Lata Mangeshkar turns 80 on Sunday. Like a flash of lightning, she lit up a musical world on the verge of change in 1949 and it has never been the same since. Every singer for the past six decades has been singing in the space, the vast terra infirma, charted by Lata’s voice. Great singing, unlike good singing, is an experience of beauty laced with pity, a haunted happening in the shadow of our transience. And rarely has a singer so defined and symbolised this experience as Lata has over the last several decades.
Listen to Aayega aanewaala: its freshness never abates; to listen to it, even today, is to feel present at the birth of something new, the beginning of a journey. The beginning of
Indian film music as we have come to know and love it.

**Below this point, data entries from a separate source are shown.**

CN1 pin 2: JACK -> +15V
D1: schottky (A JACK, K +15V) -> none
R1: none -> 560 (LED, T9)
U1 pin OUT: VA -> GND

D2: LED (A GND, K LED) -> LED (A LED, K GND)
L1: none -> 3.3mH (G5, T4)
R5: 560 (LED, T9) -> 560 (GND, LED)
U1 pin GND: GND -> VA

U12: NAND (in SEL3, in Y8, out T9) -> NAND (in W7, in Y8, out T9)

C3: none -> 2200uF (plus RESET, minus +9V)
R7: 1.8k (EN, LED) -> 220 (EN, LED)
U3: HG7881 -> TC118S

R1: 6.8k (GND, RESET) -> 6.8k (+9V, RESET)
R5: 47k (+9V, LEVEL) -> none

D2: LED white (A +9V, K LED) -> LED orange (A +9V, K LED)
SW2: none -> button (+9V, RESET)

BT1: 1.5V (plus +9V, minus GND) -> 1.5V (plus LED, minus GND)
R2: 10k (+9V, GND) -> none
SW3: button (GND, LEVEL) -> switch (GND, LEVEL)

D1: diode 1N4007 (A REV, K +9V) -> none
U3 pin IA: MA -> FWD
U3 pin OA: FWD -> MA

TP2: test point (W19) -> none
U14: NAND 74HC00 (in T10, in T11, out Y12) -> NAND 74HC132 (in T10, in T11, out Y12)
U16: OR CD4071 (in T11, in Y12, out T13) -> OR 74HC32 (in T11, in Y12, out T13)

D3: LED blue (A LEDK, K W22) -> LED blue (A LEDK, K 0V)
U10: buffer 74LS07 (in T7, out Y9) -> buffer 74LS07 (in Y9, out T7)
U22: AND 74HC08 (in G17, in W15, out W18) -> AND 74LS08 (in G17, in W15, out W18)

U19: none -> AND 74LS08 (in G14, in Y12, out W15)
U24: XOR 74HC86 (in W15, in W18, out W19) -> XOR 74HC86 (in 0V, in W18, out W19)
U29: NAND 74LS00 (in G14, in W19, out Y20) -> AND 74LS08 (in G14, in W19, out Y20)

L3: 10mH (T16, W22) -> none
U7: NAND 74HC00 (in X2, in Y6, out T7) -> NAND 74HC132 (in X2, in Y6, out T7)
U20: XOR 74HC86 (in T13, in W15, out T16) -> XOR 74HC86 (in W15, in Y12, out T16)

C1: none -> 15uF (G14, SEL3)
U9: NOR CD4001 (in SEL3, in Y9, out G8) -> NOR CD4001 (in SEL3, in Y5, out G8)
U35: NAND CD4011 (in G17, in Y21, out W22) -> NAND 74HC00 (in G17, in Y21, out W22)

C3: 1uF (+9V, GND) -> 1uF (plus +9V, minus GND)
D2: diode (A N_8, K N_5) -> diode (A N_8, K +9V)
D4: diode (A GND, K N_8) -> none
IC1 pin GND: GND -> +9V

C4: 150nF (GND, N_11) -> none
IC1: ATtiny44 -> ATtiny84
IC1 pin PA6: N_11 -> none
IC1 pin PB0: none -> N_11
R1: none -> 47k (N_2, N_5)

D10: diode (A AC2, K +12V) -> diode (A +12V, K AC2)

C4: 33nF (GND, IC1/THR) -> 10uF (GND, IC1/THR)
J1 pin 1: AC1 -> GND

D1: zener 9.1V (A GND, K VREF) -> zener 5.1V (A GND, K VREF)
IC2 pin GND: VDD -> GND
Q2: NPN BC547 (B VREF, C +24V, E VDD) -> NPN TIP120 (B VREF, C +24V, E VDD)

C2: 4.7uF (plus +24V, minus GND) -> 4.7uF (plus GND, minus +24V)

If Lata had given us nothing more, that would be enough.
Today when the wider soundscape of India is as chaotically rich as that of any Western nation, with experimental music, indie-rock shows soaked in hipster attitudes, pop idols cavorting on HD monitors in malls and innumerable winners emerging from ceaseless reality singing competitions, a demure woman in a white sari still manages to capture the attention of the nation every time she sings or even speaks. She connects us to much that we hold dear in our musical tradition with a humility that is as remarkable as the genius from which it springs.
It is easy to get hyperbolic when talking about Lata but words can so easily fail to adequately describe what Lata has meant to the world of Indian music and to the generations of Indians who have grown up listening to her divine voice. Her achievements are so gargantuan that even if she had stopped singing after the first 15 years of her career, Indian music would still be in her debt.